In recent times, historians have entered the fray, and drawn a connection with the printing press. It was indeed opportune the technology had been invented to mass produce the holy text as factory printed media by the sixteenth century. After all, Protestants revere the Bible way above any human being, and especially the Pope. Printing the Bible in common English bypassed the clergy, enabling individuals to read it themselves and discover the ‘truth about Rome’.

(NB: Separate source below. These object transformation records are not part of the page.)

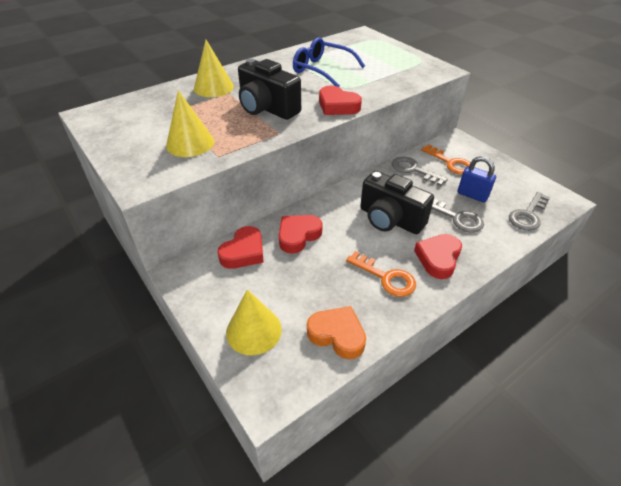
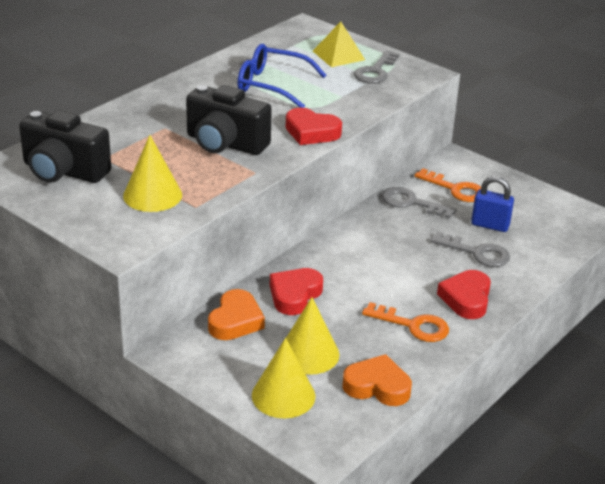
camera: 15 degrees left, 10 degrees down
(213, 87) = (140, 122): yellow cone -> yellow cone (309, 353)
(243, 252) = (235, 321): red heart -> orange heart
(380, 53) = (338, 55): none -> yellow pyramid
(390, 219) = (399, 264): black camera -> black camera (63, 171)
(528, 215) = (558, 240): grey key -> grey key (375, 71)

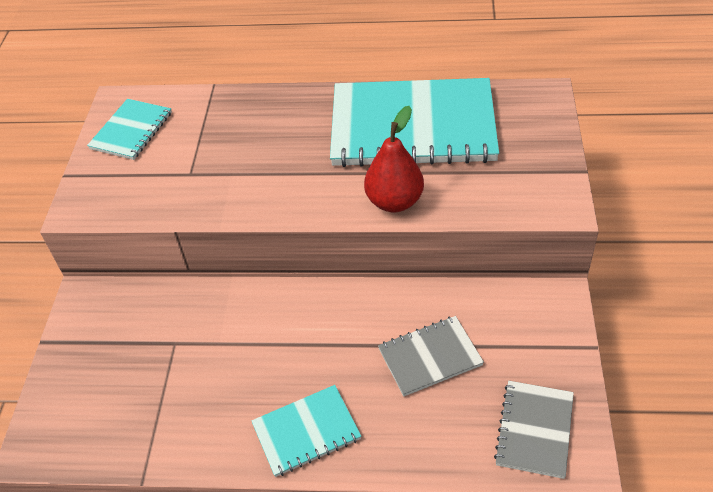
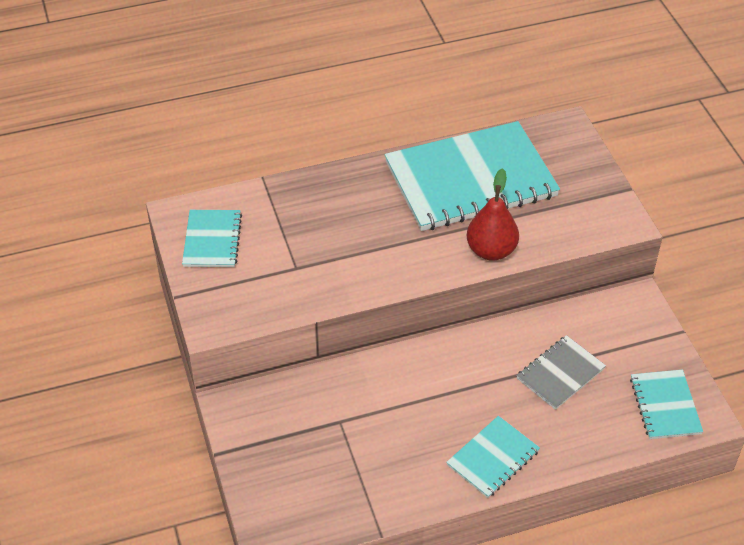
camera: 25 degrees left, 0 degrees up
(534, 430) = (665, 406): grey notebook -> turquoise notebook

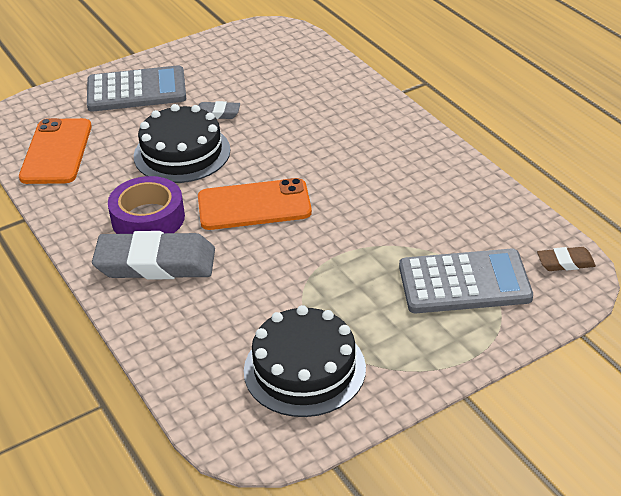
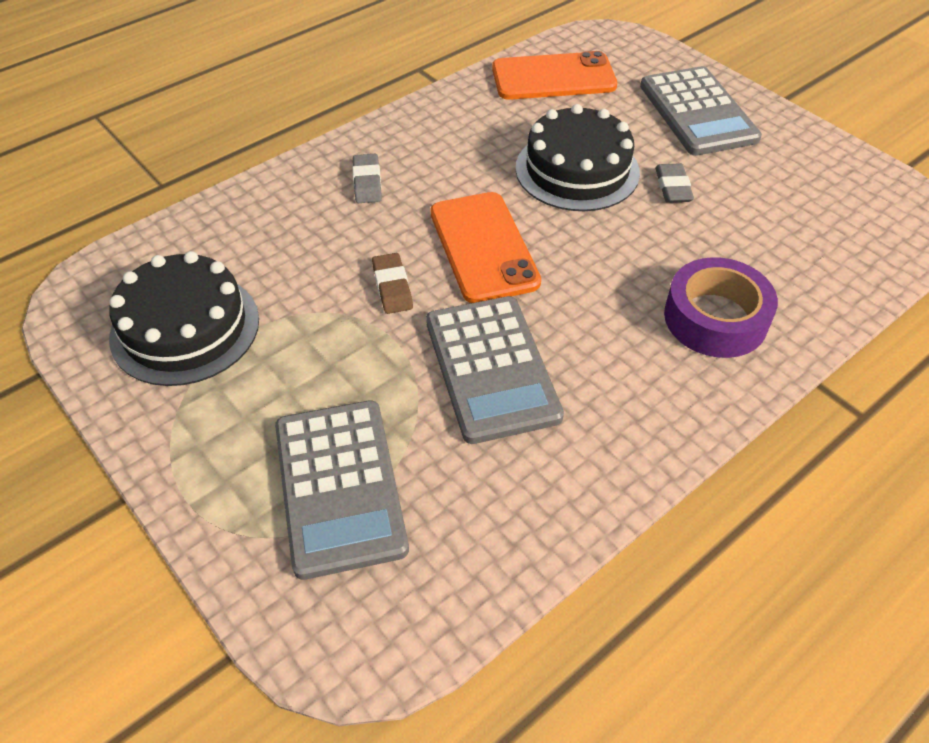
camera: 80 degrees right, 10 degrees up
(148, 218) = (445, 164): purple tape -> purple tape (715, 318)
(155, 263) = (367, 182): grey eraser -> grey eraser, size x0.47
(373, 211) = (491, 368): none -> grey calculator
(565, 262) = (393, 632): brown eraser -> brown eraser (392, 287)

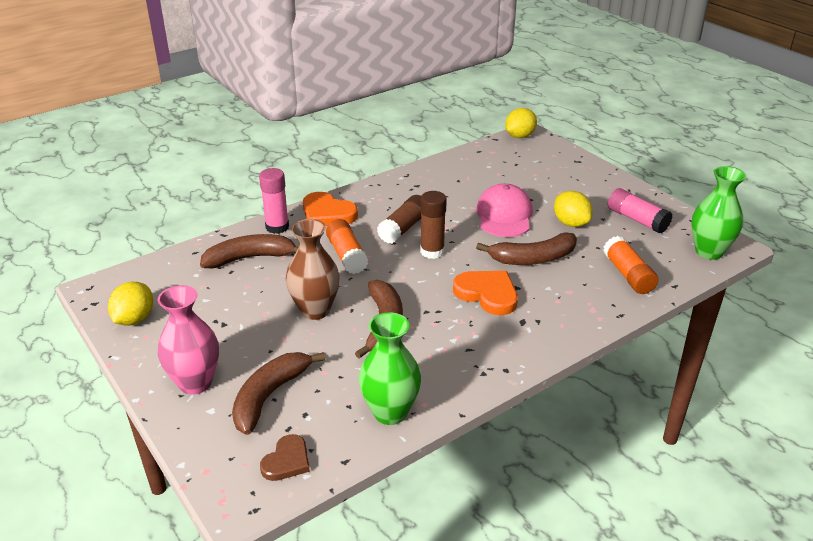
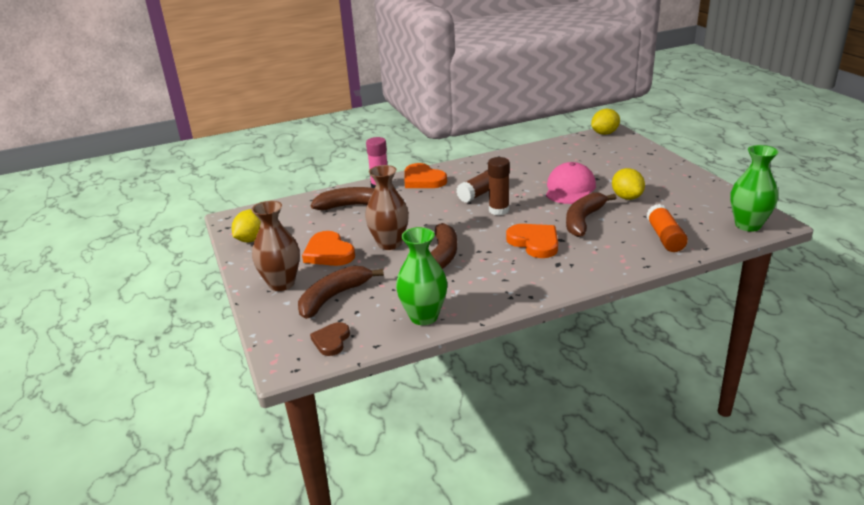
camera: 15 degrees right, 5 degrees down
(195, 383) = (281, 283): pink vase -> brown vase
(242, 330) = (328, 253): none -> orange heart
(287, 461) = (331, 341): brown heart -> brown heart turned 150 degrees clockwise
(347, 255) = (428, 209): orange glue stick -> none
(533, 258) = (583, 220): brown banana -> brown banana turned 120 degrees clockwise
(637, 220) = (688, 198): pink glue stick -> none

A recent theory has it all starting around a church fund raising drive, not an uncommon event in any community. True, selling tickets to avoid perdition was a little off beam, but if Hell Pizza ever picked the idea back up today, it’d probably be a best seller. Buying an ‘Indulgence’ enabled believers to earn divine credit, perhaps even ahead of spending it on a sin. I realise there is a whole genre of humor here, and the reader can search the Monty Python film archives if they like.
However, matters were more serious 500 years back. Being burnt at the stake, or disemboweled after you’ve been nearly hung was still in vogue – that’s right, you choke until the last second, then they lower you down for phase two. Luther was taking a serious risk. Nobody denies that.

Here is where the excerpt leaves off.